The ABA statement written by Pam Bresnahan, a Washington attorney, said many members of the committee that reviewed his nomination "questioned whether Mr. Grasz would be able to detach himself from his deeply held social agenda and political loyalty to be able to judge objectively, with compassion and without bias."
Grasz served as chief deputy attorney general for Nebraska from 1991 to 2002 and has been legal counsel for Pete Ricketts for Governor, formerly served as general counsel for the Nebraska Republican Party and was legal counsel for Nebraskans for the Death Penalty.
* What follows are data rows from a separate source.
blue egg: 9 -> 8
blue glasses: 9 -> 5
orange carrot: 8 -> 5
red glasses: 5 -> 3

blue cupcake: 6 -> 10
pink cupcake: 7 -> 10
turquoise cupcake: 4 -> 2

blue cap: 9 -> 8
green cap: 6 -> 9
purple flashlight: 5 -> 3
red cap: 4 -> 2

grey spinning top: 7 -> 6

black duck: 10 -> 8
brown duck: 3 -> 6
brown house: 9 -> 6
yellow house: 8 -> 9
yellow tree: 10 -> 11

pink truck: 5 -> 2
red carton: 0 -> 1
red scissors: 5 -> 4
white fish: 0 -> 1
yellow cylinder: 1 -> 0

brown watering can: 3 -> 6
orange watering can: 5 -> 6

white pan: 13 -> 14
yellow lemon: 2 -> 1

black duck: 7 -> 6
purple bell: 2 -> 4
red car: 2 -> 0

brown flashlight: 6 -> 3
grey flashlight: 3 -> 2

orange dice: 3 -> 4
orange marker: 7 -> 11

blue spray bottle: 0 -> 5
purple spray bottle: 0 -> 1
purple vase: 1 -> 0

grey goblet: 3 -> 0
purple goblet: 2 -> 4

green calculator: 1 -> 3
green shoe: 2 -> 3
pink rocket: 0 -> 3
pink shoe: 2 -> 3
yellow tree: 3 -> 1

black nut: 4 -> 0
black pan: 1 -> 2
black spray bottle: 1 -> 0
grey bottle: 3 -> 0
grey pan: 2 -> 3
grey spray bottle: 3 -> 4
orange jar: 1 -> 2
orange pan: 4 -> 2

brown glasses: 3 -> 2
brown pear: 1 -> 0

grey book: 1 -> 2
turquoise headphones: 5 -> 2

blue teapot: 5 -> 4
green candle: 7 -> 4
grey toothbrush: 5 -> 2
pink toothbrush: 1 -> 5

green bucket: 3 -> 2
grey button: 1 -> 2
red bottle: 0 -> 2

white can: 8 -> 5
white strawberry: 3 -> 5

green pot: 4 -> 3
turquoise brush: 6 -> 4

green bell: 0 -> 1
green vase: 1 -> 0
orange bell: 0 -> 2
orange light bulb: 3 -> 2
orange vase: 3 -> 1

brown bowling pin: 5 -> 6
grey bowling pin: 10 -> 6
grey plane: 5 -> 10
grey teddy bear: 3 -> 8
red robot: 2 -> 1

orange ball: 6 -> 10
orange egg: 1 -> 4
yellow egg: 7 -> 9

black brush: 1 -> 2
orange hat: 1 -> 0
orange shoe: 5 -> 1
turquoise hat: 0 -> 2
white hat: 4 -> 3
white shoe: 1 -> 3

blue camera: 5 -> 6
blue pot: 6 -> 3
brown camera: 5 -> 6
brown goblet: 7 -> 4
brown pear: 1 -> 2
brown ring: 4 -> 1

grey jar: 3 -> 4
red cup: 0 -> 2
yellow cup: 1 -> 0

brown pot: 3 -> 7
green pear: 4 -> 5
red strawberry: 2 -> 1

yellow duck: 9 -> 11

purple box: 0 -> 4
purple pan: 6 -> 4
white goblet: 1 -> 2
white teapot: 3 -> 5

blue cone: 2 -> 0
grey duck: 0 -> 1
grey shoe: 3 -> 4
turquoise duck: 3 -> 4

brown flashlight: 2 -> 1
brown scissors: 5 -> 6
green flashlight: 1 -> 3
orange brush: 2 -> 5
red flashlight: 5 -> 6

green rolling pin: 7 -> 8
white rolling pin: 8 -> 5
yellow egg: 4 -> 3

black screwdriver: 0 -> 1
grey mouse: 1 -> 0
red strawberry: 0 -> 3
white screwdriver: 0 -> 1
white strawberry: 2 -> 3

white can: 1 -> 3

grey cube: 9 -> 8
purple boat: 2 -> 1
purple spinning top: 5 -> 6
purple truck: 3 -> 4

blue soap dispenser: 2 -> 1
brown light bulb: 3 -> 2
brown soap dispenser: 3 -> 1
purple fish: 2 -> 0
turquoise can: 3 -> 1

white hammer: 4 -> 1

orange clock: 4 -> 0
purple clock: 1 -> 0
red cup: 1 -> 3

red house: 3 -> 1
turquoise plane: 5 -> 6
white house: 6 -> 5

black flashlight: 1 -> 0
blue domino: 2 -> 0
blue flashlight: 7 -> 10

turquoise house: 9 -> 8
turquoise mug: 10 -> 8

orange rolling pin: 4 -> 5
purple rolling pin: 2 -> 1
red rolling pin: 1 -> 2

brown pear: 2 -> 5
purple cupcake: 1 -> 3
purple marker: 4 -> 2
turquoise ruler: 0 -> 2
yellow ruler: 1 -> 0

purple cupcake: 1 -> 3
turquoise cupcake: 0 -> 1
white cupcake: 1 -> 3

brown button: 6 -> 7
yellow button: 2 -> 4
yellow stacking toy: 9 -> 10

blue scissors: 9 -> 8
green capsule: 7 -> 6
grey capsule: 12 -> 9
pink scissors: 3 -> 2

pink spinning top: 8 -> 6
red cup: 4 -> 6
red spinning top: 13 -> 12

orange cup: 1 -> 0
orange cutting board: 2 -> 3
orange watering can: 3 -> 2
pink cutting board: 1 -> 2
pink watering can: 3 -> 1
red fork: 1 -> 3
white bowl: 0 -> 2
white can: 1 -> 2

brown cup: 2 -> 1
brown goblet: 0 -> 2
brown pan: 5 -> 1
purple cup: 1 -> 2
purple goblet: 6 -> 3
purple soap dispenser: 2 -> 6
Bresnahan pointed to ABA concerns about "the nominee's deep connection and allegiance to the most powerful politicians in his state" along with questions about whether Grasz's "pro-life agenda" would color his judicial decisions.
Grasz has stated that he spends about 50 percent of his professional time lobbying and 50 percent of his time in litigation, Bresnahan said in her report.
The ABA report noted "a reluctance on the part of (some) members of the Nebraska bar" to respond to questions about Grasz and cited some responses that "expressed the view that he would be unable to separate his role as an advocate from that of a judge."
Grasz was recommended to the White House by Republican Sens. Deb Fischer and Ben Sasse.
Sasse, a member of the Senate Judiciary Committee, said "it's sad that the ABA would contort their ratings process to try to tarnish Steve's professional reputation in order to drive a political agenda."
Grasz "knows that under our Constitution, judges don't write laws but rule fairly on the facts of each case," Sasse said.